Cloud Nothings is a one-man studio band: 19-year-old Dylan Baldi, the songwriter whose frantic, fuzz-toned but ever-tuneful home recordings, from a suburban basement, were discovered online. He’s a throwback to the melodic early-1980s punk-pop of bands like the Replacements, with the immediacy of being an actual teenager — a nerdy, nasal-voiced underdog falling in love or lashing out. “You’re not that important now and that will always stay the same!” he sneers in two-syllable bursts. His first full album, “Cloud Nothings” (Carpark) — 11 songs in 28 minutes — raises the production values only slightly, cutting back distortion while layering on guitars. But it keeps the sound of a guy holed up with his instruments, concocting hooks and strumming retaliation for every slight.
Aurelio
The Garifuna people, descendants of survivors from a shipwrecked slave ship, maintain a language and culture that’s now thinly spread across the Caribbean coast of Central America. The Garifuna songwriter Andy Palacio preserved that culture through strategic fusions — with rock and pan-Caribbean music — until his sudden death in 2008. Aurelio Martinez, a songwriter, singer and former Honduran congressman who recorded with Mr. Palacio, picks up the torch on the album “Laru Beya” (Next Ambiance/Sub Pop), which extends the fusion back toward Africa. A mentorship program linked him with the Senegalese superstar Youssou N’Dour, and “Laru Beya” has guest appearances from Mr. N’Dour and other Senegalese performers. The songs are built on Garifuna rhythms with Senegalese embellishments, wah-wah guitars and community-minded lyrics, and they carry their sense of purpose with welcoming grooves.
Caroline
How considerate Caroline is, even in heartbreak: “Before you go, check your bags/make sure you have everything,” she sings in “Sleep,” one of the slow-motion goodbye songs on her second album, “Verdugo Hills” (Temporary Residence). Caroline, a Japanese songwriter whose last name is Lufkin, sings about loneliness and yearning in a high, guileless voice. She doesn’t give herself much cover, only some hovering, minimal electronics and an occasional guest instrument. The beat, if there is one, might be a glitchy bit of static; the harmony keeps its distance, with sustained synthesizer tones, a treated guitar or a music-box glimmer. There’s a sweet melancholy in her solitude.
Blaqstarr
Blaqstarr, the Baltimore producer behind M.I.A. tracks, remains a creature of the studio on “The Divine EP” (N.E.E.T./Interscope), his own collection of strange, mostly robotic love songs. Since he doesn’t have too much to say in his raps and Auto-Tuned melodies, what matters is how he places his woozy, manipulated voice amid the handful of dry sounds that surround him, like the chattering harpsichord-like notes in “Rider Girl” or the pulsing, droning synthesizer tones that make “Oh My Darlin’ ” sound dangerously obsessed. “Divine” is a two-parter of longing and leering: trance arpeggios and a female voice are suddenly exchanged for distorted guitar as he cackles, “Can I lick your ice cream?” But the outlier is “Wonder Woman,” which goes bluesy and semiacoustic — the guitar has an occasional digital stutter — as Blaqstarr admiringly sings, “She licked the gun when she done and said revenge is sweet.”

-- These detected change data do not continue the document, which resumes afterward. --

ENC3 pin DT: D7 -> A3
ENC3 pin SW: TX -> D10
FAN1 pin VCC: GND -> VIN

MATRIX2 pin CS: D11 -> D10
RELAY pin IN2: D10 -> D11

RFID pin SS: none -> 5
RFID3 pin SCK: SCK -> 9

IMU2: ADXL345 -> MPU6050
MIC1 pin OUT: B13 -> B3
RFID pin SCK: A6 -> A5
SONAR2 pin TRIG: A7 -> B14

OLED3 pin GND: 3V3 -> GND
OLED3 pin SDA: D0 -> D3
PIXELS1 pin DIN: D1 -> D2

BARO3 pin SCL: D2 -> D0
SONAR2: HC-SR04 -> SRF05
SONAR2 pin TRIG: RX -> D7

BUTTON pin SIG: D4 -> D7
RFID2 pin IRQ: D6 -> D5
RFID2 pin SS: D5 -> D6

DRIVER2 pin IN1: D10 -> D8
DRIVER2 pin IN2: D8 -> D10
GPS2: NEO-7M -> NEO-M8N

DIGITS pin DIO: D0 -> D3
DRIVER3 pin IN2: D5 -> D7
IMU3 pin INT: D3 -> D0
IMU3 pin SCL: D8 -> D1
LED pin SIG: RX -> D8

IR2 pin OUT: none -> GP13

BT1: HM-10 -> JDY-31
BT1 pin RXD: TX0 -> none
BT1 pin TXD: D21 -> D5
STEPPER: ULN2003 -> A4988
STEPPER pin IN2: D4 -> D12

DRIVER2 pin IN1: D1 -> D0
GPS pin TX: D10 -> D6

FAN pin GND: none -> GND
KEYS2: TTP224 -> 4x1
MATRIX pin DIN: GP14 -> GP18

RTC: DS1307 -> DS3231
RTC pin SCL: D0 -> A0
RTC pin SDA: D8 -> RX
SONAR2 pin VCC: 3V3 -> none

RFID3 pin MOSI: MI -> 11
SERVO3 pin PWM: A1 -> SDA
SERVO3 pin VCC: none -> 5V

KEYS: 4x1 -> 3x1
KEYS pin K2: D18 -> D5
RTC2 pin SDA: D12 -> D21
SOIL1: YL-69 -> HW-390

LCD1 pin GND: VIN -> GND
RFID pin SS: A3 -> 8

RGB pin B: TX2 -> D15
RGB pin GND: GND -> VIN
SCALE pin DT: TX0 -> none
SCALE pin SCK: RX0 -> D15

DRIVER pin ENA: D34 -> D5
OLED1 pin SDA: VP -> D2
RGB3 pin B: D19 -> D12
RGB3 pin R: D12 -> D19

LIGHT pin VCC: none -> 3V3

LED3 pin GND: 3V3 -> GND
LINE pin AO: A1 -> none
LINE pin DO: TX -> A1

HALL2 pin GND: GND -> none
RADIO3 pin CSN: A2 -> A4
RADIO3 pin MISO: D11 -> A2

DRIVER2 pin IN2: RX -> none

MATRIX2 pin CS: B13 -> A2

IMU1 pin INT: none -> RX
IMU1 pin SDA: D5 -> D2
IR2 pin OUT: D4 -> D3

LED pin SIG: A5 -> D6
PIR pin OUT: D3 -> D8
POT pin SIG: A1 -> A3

Shilpa Ray and Her Happy Hookers
There’s a lot of shtick in Shilpa Ray’s act, much of it borrowed from a couple of CBGB-era bands, Blondie and the Cramps. The songs on her new album, “Teenage and Torture” (Knitting Factory), merge the garage-level girl-group rock of early Blondie with the psychobilly stomp and bloodthirsty imagination of the Cramps. (There’s some of the Dresden Dolls’ Goth burlesque in there too, along with an accordion.) Ms. Ray isn’t shy about unleashing her raspy howl or working up to a shriek. Yet behind all the hollering and the band’s frenetic buildups it’s not all comedy. Ms. Ray’s songs zero in on all the contradictory pressures women face: to be cosmetically perfect but authentic, independent but nurturing, flippant but honest, and more. “Follow the big star bright star rock star porn star,” she rants in “Erotolepsy,” “and you’ll get a gold star.” No wonder she’s yelling.
Seefeel
Formed in the early 1990s and dormant since 1996, Seefeel re-emerged last year just in time to join the resurgence of murky, ultraslow, distortion-soaked rock from newer bands like Salem. Seefeel has the lineup of a rock band — guitar, bass, drums, voice, electronics — but the approach of abstract electronica. The tracks on the new album “Seefeel” (Warp) are largely textural: huffs and scratches, gurgles and throbs, buzzes and echoes, proceeding to extremes of quiet and noise. Trudging, lurching beats and sullenly deliberate riffs are heaped with distortion and distraction, and every so often Sarah Peacock’s voice can be heard with possible explanations for the sonic wreckage, like the one in “Faults” that’s harmonized like a gospel chorale: “The very thought of you is too hard to bear.”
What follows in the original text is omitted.